Induction of Ouabain-resistant Mutation and Sister Chromatid Exchanges in Chinese Hamster Cells with Chemical Carcinogens Mediated by Human Pulmonary Macrophages

Abstract

Pulmonary macrophages (PAM) metabolically activated benzo[a]pyrene [B(a)P] and its proximate carcinogenic metabolite, (±)trans 7,8-dihydroxy-7,8-dihydrobenzo[a]pyrene (7,8-diol), to ultimate mutagens that were detected in cocultivated Chinese hamster V79 cells. Increases in the frequency of ouabainresistant (O^r) mutations and sister chromatid exchanges were found in V79 cells only when they were cocultivated with both PAM and the chemical procarcinogens. 7,8-Diol caused higher frequencies of both O^r mutations and sister chromatid exchanges than did the parent compound, B(a)P. When metabolically activated by PAM the mean O^r mutation frequency caused by B(a)P was 9 O^r mutants/10⁶ surviving V79 cells per 10⁶ PAM and a 10-fold interindividual variation (range, 2-21) was found.

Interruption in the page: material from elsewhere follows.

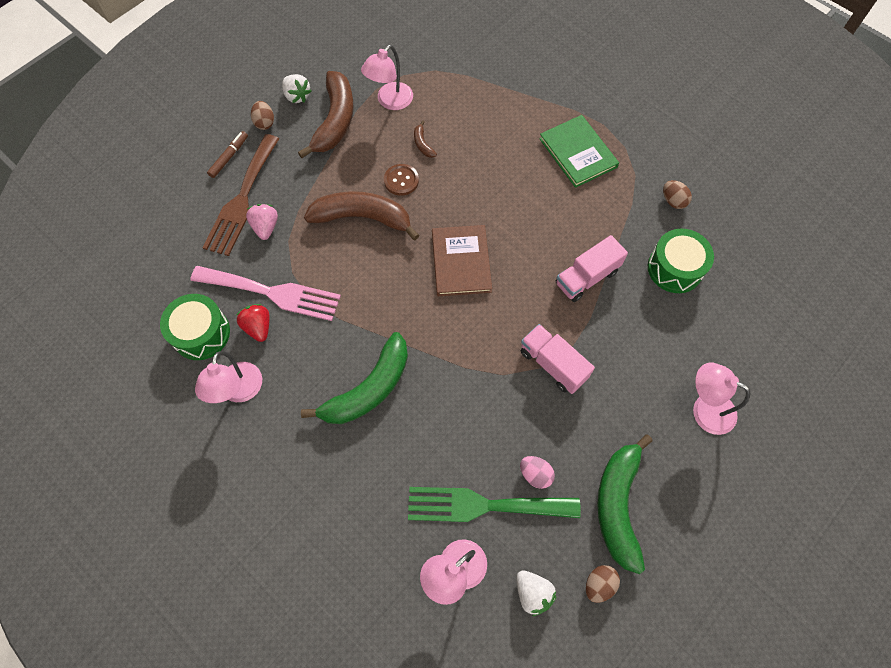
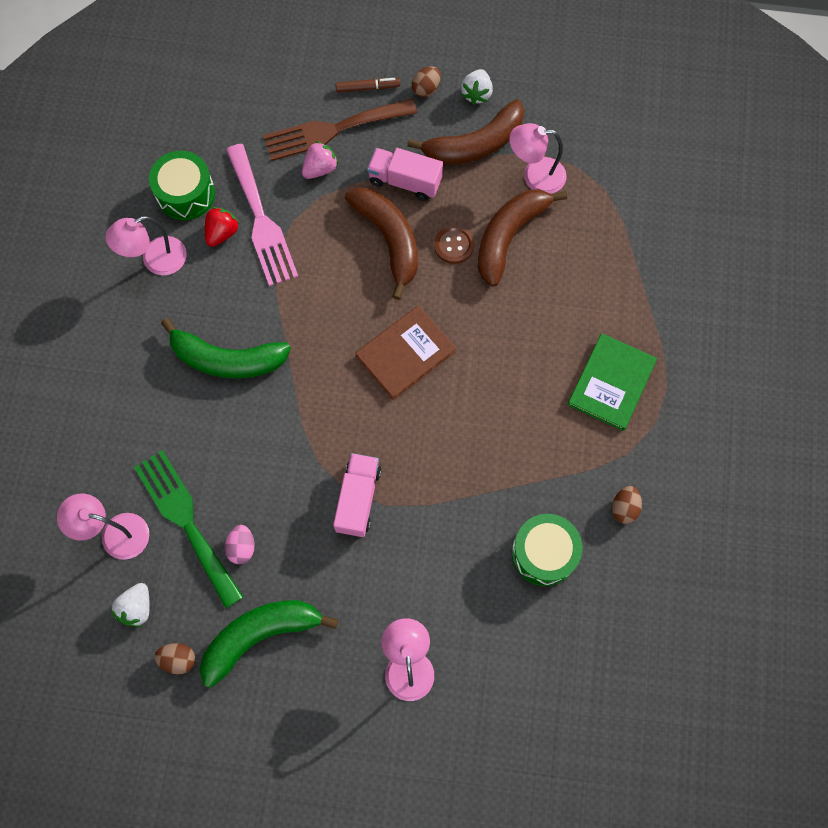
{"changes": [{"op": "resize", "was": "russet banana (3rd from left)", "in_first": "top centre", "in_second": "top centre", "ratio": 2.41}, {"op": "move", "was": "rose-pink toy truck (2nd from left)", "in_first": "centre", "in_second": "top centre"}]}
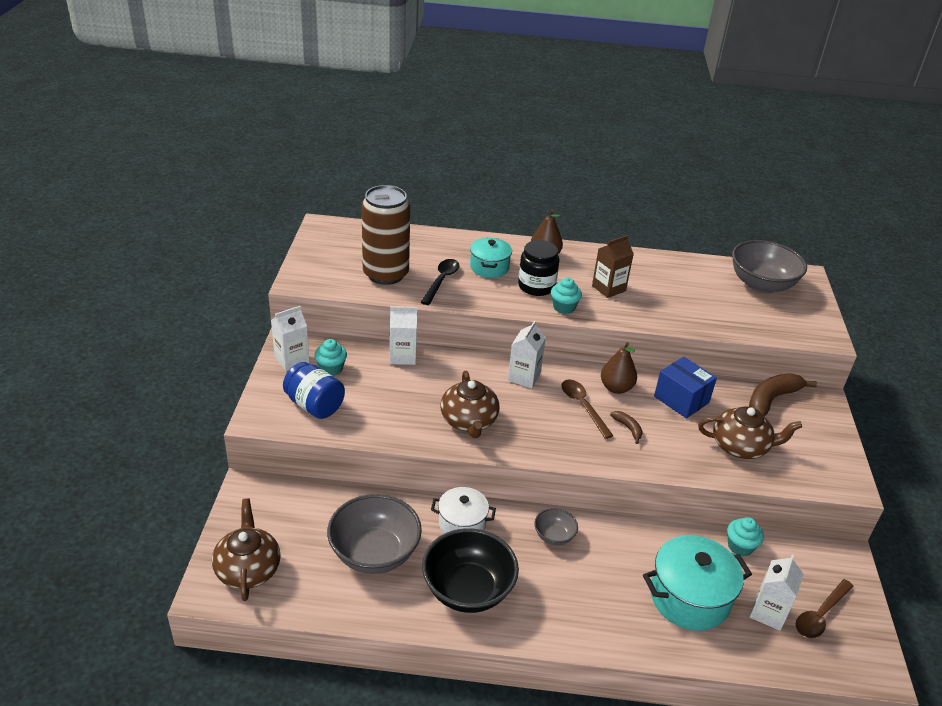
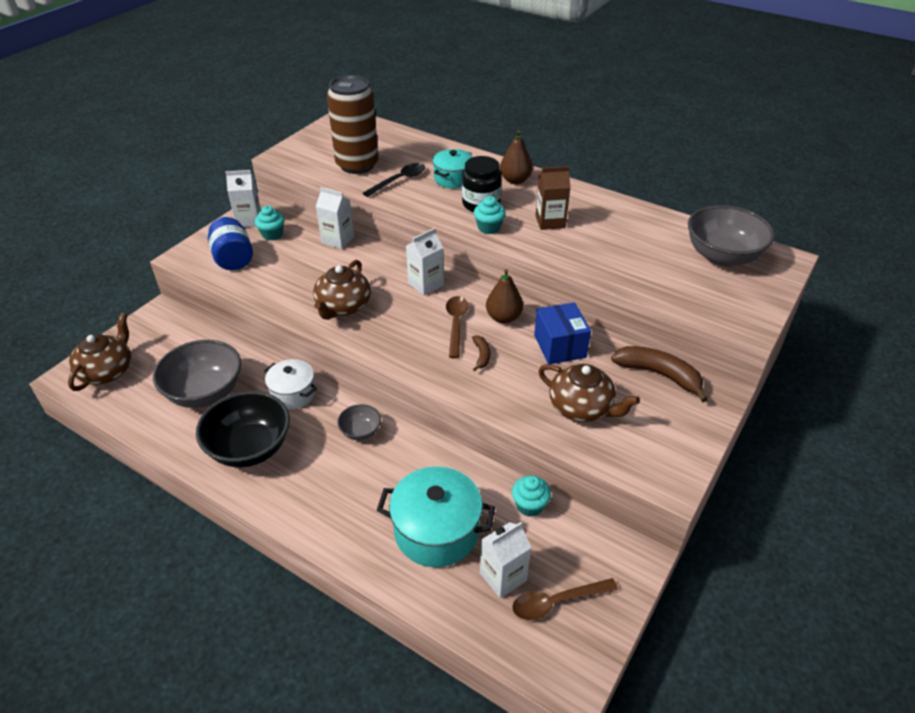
{"changes": [{"op": "rotate", "was": "russet banana (2nd from left)", "in_first": "middle right", "in_second": "middle right", "clockwise": 45}]}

The mean O^r mutation frequency caused by 7,8-diol was 64 and a ninefold interindividual variation (range, 14-120) was found. In the absence of PAM, the O^r mutation frequency in V79 cells was one or less O^r mutant per 10⁶ survivors. 7,8-Benzoflavone, an inhibitor of mixed function oxidases, reduced the frequencies of O^r mutations and of sister chromatid exchanges in V79 cells caused by 7,8-diol and B(a)P. As expected 7,8-benzoflavone did not influence the frequency of O^r mutations caused by one of the ultimate mutagens derived from B(a)P and 7,8-diol, (±)7β, 8α-dihydroxy-9α, 10α-epoxy-7,8,9,10-tetrahydrobenzo[a]pyrene. These data are consistant with the hypothesis that PAM may play a role in the activation of environmental chemical procarcinogens.